Click here to read Part 1 of this review.

 

The Davies Difference: Elite Buy-in 

The first part of this review ended with the observation that what Deirdre McCloskey sees as vital for the kind of “wealth explosion” that she and Davies discuss is the reorientation of  human perception away from an earlier focus upon limits and constraints to one of potentialities and opportunities.

Both McCloskey and Davies recognize that one can almost see just such a shift occurring in other places like Song China. Both the experience of material betterment as well as certain philosophical orientations to various conceptions of improvement might well have afforded similar processes of advancement. But they were eventually thwarted (85-98). Why? For Davies, it is not sufficient that the ruling classes were unable to squelch the ideas of betterment circulating in the West. That is too passive an understanding of history. “There has to be,” Davies contends, “another agent that accounts for the impact of ideas” (50). For Davies, the key factor is not the ideas nor the specific value of betterment alone, but who buys into those beliefs. 

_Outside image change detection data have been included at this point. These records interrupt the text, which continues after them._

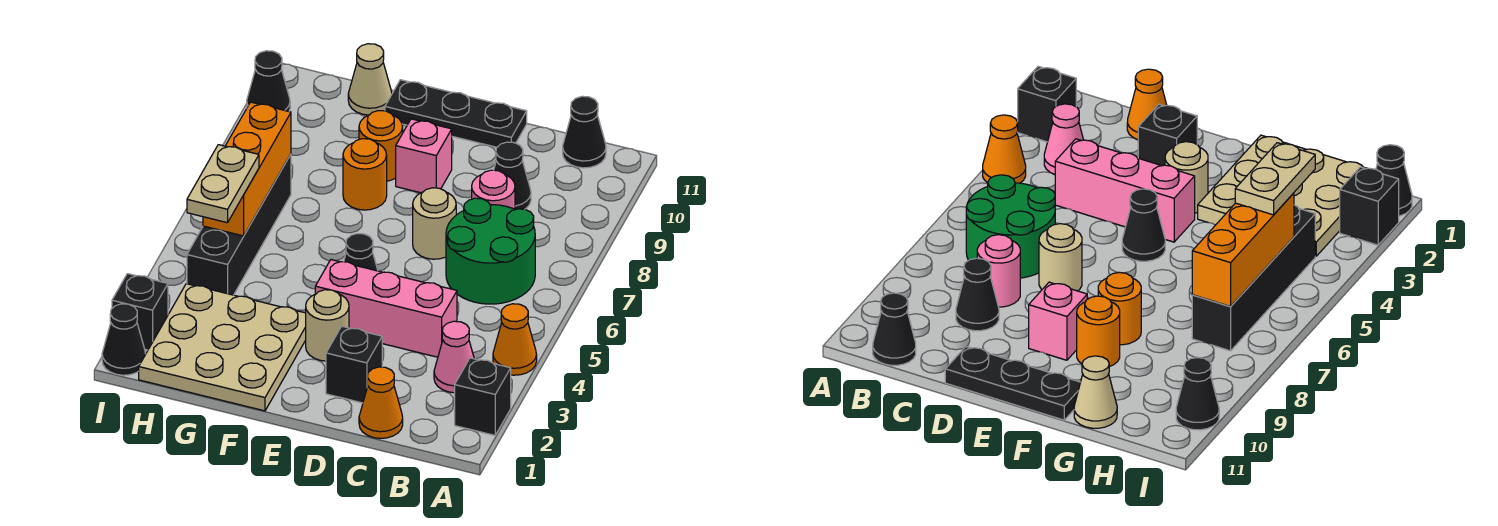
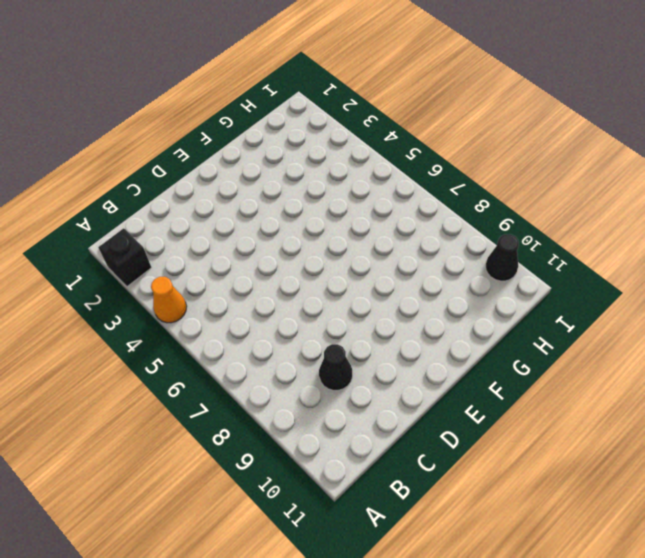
none -> pink cone B3 level 1
none -> green round brick B6:C7 level 1
none -> black cone B11 level 1

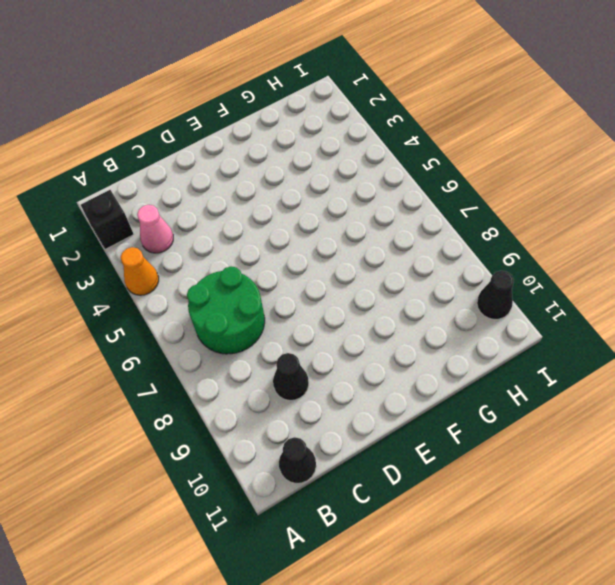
none -> orange cone C1 level 1
none -> pink brick C4:E4 level 1
none -> pink round brick C8 level 1

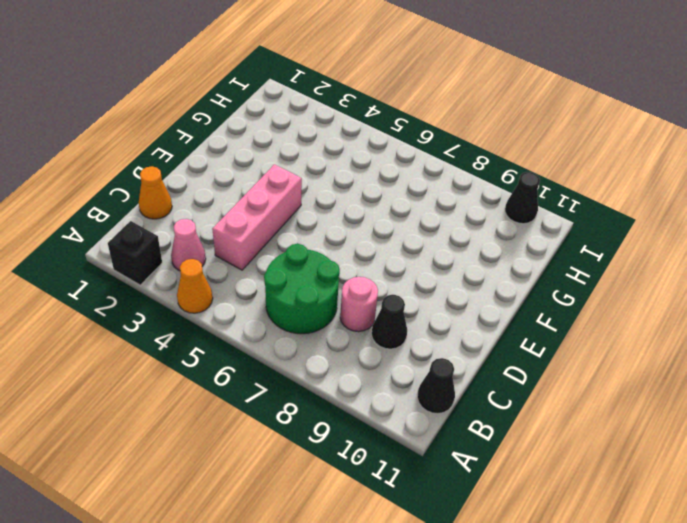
none -> black brick D2 level 1
none -> tan round brick D7 level 1
none -> black plate D11:F11 level 1

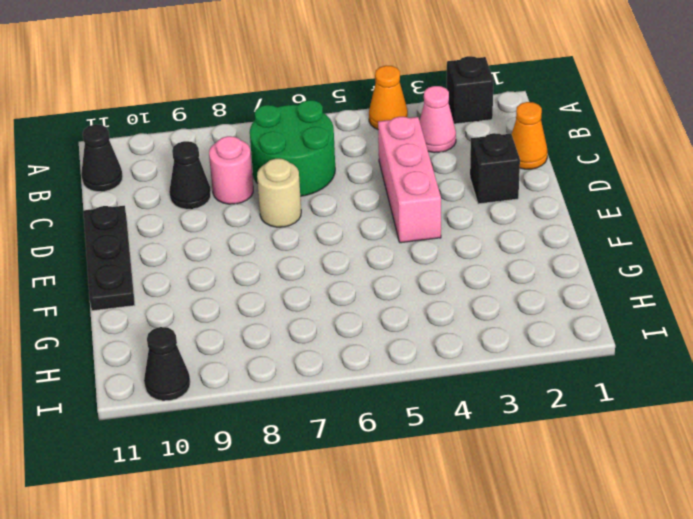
none -> tan round brick E3 level 1
none -> black cone E5 level 1
none -> pink brick E9 level 1

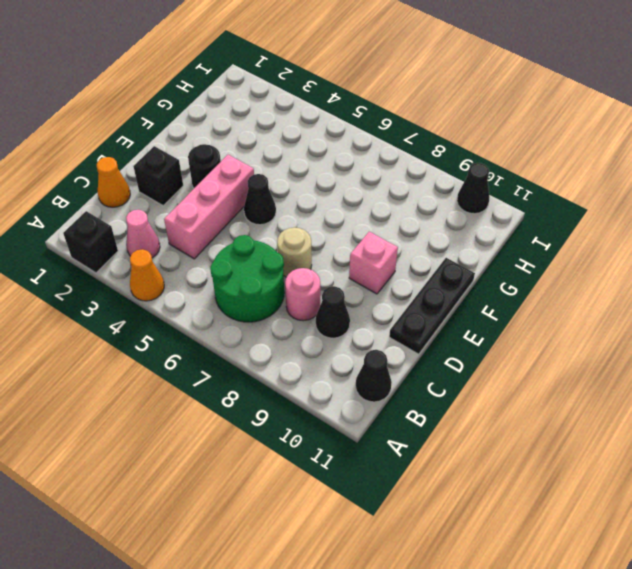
black round brick E3 level 1 -> tan round brick E3 level 1
none -> tan plate F1:H3 level 1
none -> orange round brick F8 level 1
none -> orange round brick F9 level 1

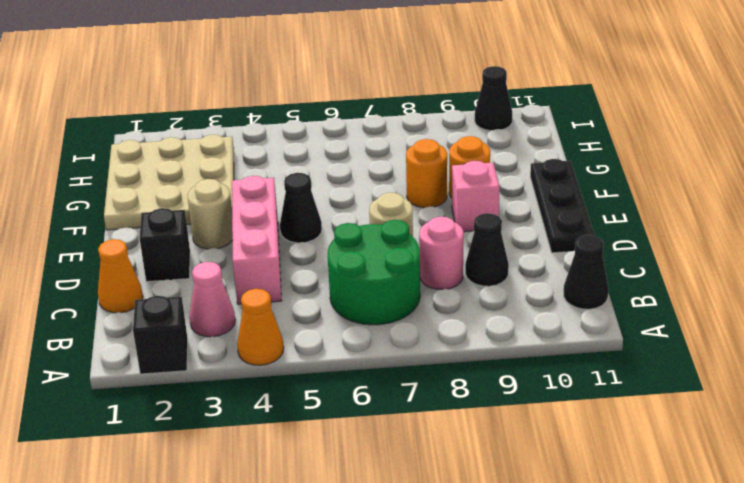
none -> tan cone G11 level 1
none -> black brick H4:H7 level 1
none -> black cone I1 level 1

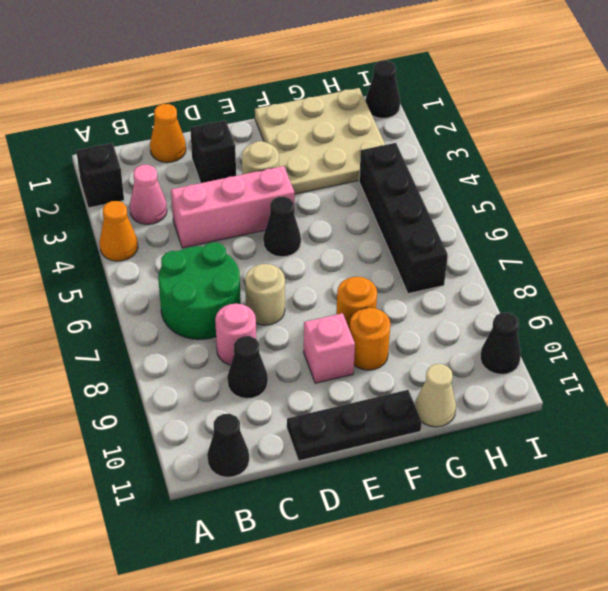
none -> black brick I2 level 1
none -> orange brick H5:H7 level 2
none -> tan plate H4:H5 level 3

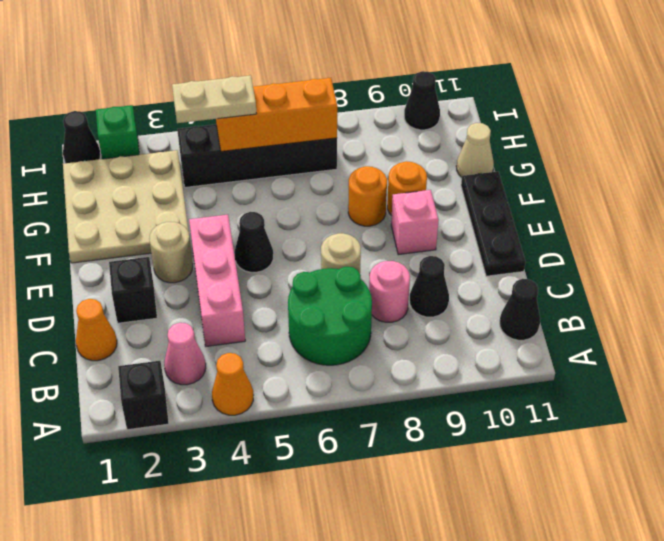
green brick I2 level 1 -> black brick I2 level 1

Certainly it is necessary that the value of personal betterment permeate society as a whole, but it matters more, at least initially according to Davies, that certain groups get there early in the historical process. If those with the power to compel and kill do not also buy into those ideas, then the growth and potential for improvement remain only precarious at best. Thus, according to Davies, when the emperor of China and his vast retinue of military and bureaucratic retainers shifted the focus away from commerce and the seas after the end of the Song Dynasty and compelled their commercial classes to divert attention away from invention and entrepreneurship, they essentially damned up the streams of betterment for everyone else.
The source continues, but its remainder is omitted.